Family matters

When Your Child with Hemophilia Has a Fear of Needles

Four ways to make infusions easier for everyone.
Author: Christina Frank

Many young children are afraid of needles, and many parents may have anxiety about giving their child infusions, especially in the beginning and when a child needs infusions several times a week. Fortunately, there are strategies to make the experience less stressful for all involved.

Here, experts share four ways to combat needle nervousness.


Getting anxious about needle pokes can actually cause the veins to constrict, making the infusion process even harder, says Christi Humphrey, LCSW, a social worker at Hemophilia of Georgia. Educating your child about the process and why it’s necessary can make infusions less intimidating.

“I suggest that parents talk about hemophilia throughout their week, not just at infusion time,” Humphrey says. “Talking about the condition normalizes it. Families can also write their own story and ask the children to draw pictures about the infusion process. The more families are open to discussing hemophilia, what it looks like, and how it makes you feel, the less a child has a stress response to the condition.”


Jim Munn, RN, MS, program coordinator at the University of Michigan Hemophilia and Coagulation Disorders Program, stresses the value of hands-on experience for both kids and their parents. “Start to involve kids early in the process with having them assist with getting things ready for infusions, helping with pushing the medication into the vein once accessed, and completing the documentation of the infusion,” he says.

Practicing giving needle pokes is especially important, says Carrie Starnes, a child life specialist at the Indiana Hemophilia and Thrombosis Center. She suggests using actual medical equipment — a tourniquet, alcohol pads, pressure dressings, and a butterfly or syringe without
a needle — on a stuffed animal or doll. “This helps educate a child about the sights, sounds and sequence of the procedure.”


Find things that your child can do during the infusion process to keep their mind off it. “Distraction can be a very powerful tool for children and adults as well,” Starnes says. “If you can find something that your child likes and will engage in, then use it.” She recommends blowing bubbles, counting, watching a video or playing games on a tablet device.
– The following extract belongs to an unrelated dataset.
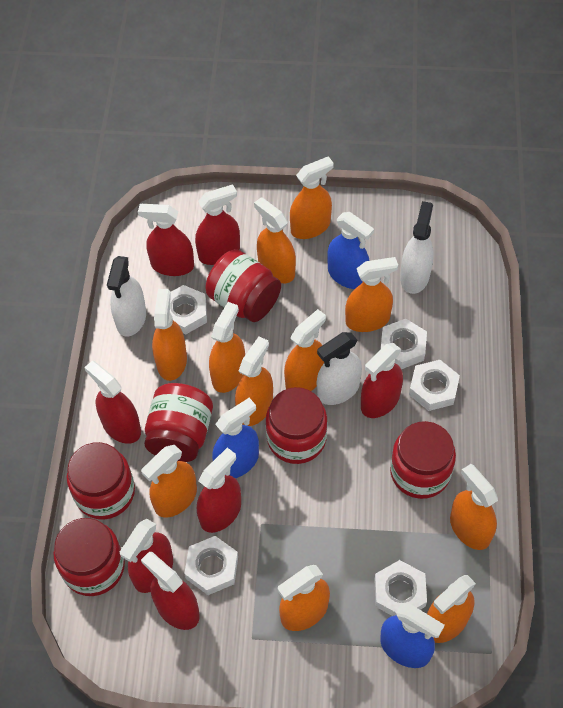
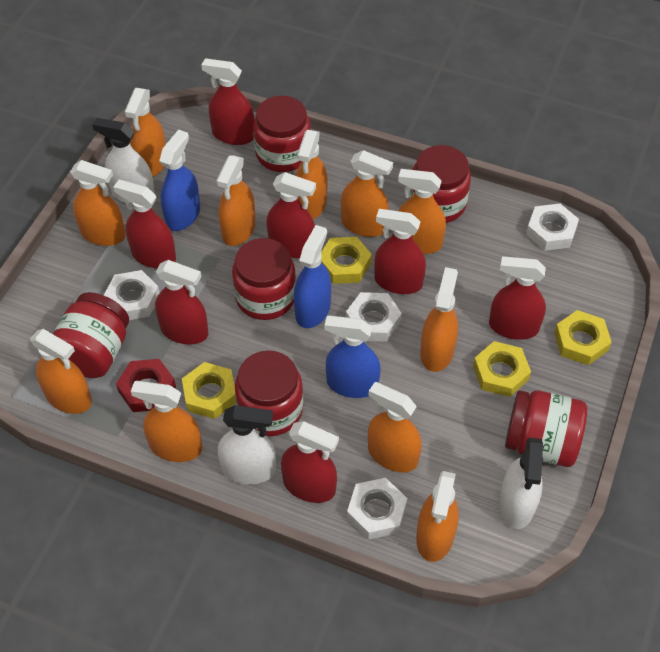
red nut: 0 -> 1
white nut: 5 -> 4
yellow nut: 0 -> 4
Physical interventions such as numbing creams, cold sprays and a product called Buzzy, a small vibrating device that helps reduce pain with infusions, are also useful.


Maintaining a calm environment during the infusion process helps reduce stress and relax the body. You might dim the lights and reduce noise in the room if your child finds that comforting, for example. A warm blanket and warm drink might also be helpful.

Humphrey also recommends using mindfulness techniques, such as imagining a favorite place or focusing on a mantra. “These all help to address the in-the-moment stress response to needles,” she says.